"May I borrow your cheaters?" she asked. The woman was trim, glowing and the picture of active style in her tight running togs and state-of-the art sneakers. She was trying to read the price tag on a silk blouse.
It's an eye-opening experience. Baby boomers and fortysomethings are now facing a problem that no amount of conditioning, dieting, dressing or disguise can stem. They're becoming presbyopic, a condition in which the eyes lose some of the elasticity they need to switch focus on near objects. It's a time to look middle age in the eye -- in style -- and eye wear makers are tapping into that 40-but-fashionable market.
The Liz Claiborne label, known to stylish folks for clothes and accessories, is now appearing in department stores on over-the-counter magnifying glasses, or "readers."
"Lots of people are asking for them," says Lisa Kneval, an accessories sales consultant at Macy's at Marley Station. "They move pretty steadily, especially the full-frame red glasses that look like Sally Jessy Raphael. The tortoise shell full-frames are poplar too." The Claiborne readers retail for $28 and are selling well. They have yet to be marked down.
Suppliers to the drugstore trade are not far behind the famous labels. As soon as there's a trend, the knock-offs begin appearing in the less expensive lines.
Peter Petraka, whose Visual Scene company supplies all the Rite Aid Pharmacies in the Baltimore/Pennsylvania region, can talk fashion as well as sales.
"We ship reading glasses for middle American incomes, so basics are important, but so is style. We vary assortments to include a range of styles and colors.
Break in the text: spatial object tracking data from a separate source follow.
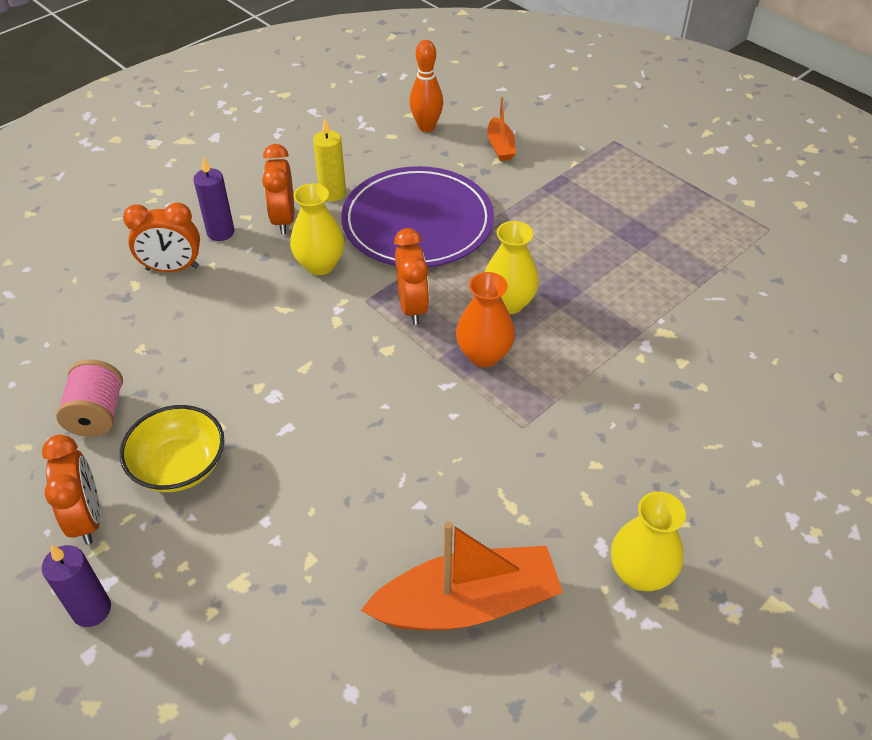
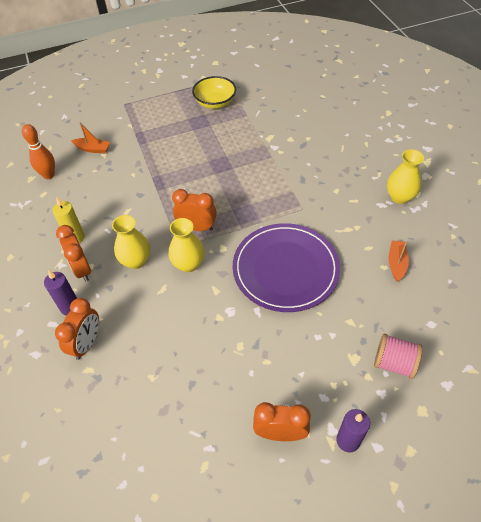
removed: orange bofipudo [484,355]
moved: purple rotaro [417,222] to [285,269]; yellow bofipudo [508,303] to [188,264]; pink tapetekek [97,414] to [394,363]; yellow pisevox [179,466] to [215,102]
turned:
At a price point of $12 to $22, consumers can afford a wardrobe of readers -- full-frame Jackie-O's for chic, metallic finishes for sport and the small half-glasses for a small evening bag."
Jeffrey Levin, general manager of Field's Pharmacy on Reisterstown Road, advises some practical practice with readers. "The idea is to save in the beginning; eyes take a while to stabilize. You can buy and lose fancy glasses from the drugstore and it's no great financial loss, you can afford to experiment with what looks good."
Julie Bonneau, advertising manager of Dallas-based Bonneau Companies, who supply drugstores and general merchandise stores, says television and films have the biggest impact on eye wear. "Glasses are a fashion accessory, and people who need readers want them to look like the high-end prescription frames -- full frames, different textures and more color. Movie star sunglasses are a good trend indicator and we watch them closely."
For the beginning "cheater" there are specs beyond the half-moons that made everyone look like an aging Ben Franklin. Reading glasses are looking younger.